Brazil, for its part, has pushed de-dollarization talks as instruments of Global South coordination, hosting the bloc’s most consequential summit yet in Rio de Janeiro in 2025. And Pakistan shows the limits of the model. Even as Islamabad’s strategic relevance grows after mediation between Iran and the U.S amid the West Asia conflict, it remains economically dependent on others. Its 24th IMF bailout since 1958, a $7 billion facility approved in September 2024. Although, Strategic weight and economic fragility can coexist in the same country, sometimes in the same week.
Why Great Powers No Longer Control Every Crisis
The clearest evidence is in the hard-power numbers. According to 2026 figures, India is now the world’s fifth-largest military spender, having raised expenditure by 8.9 percent to $92.1 billion in 2025, while Pakistan’s military budget grew 11 percent to $11.9 billion, a rise links partly to new Chinese arms orders following the brief but intense India-Pakistan conflict of May 2025. Saudi Arabia spent $83.2 billion on its military, the largest defense budget in the Middle East, while Brazil’s spending jumped 13 percent to $23.9 billion, driven by naval modernization. None of these figures approaches Washington’s or Beijing’s, but together they represent a region-by-region redistribution of military weight away from a purely unipolar or bipolar world.

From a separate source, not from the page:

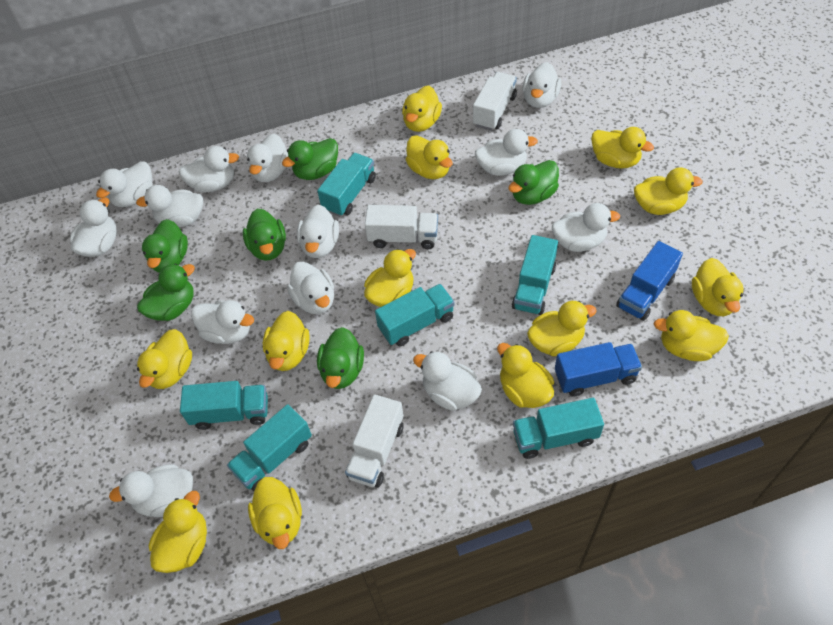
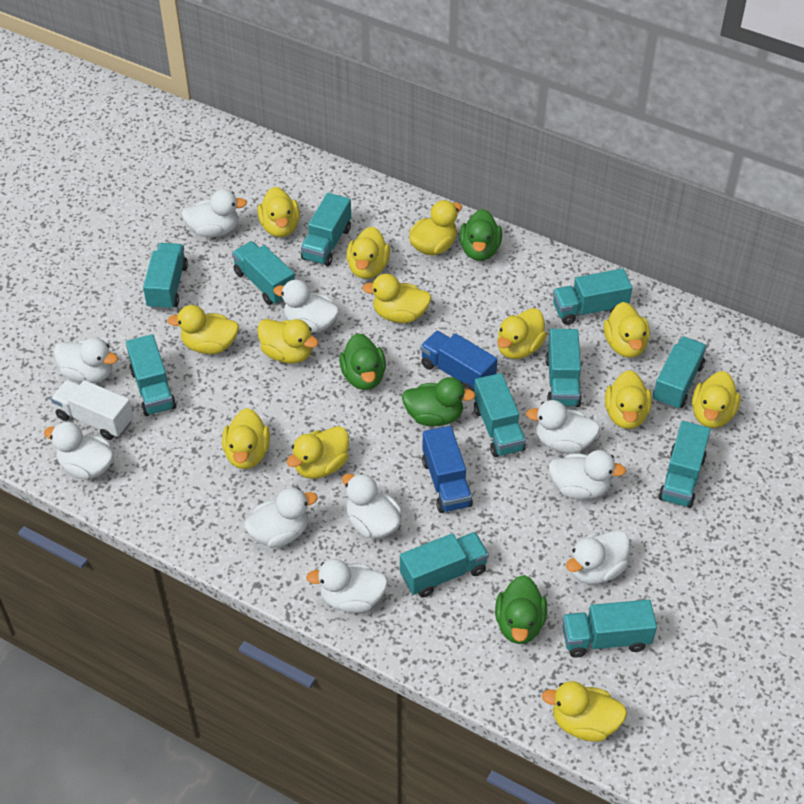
green duck: 6 -> 4
turquoise truck: 6 -> 11
white duck: 13 -> 10
white truck: 3 -> 1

This does not mean middle powers have escaped great-power gravity, Pakistan’s IMF dependency proves otherwise. But it does mean the old assumption, that a handful of capitals could dictate how every crisis ends, no longer holds. Washington needed Riyadh to talk to Moscow. Moscow needed Ankara to talk to Kyiv. The West needs Jakarta’s nickel and New Delhi’s market. None of these six countries can dictate outcomes the way superpowers once did, but increasingly, none of the old superpowers can get an outcome without them either. That is not multipolarity in theory. It is multipolarity showing up in the data.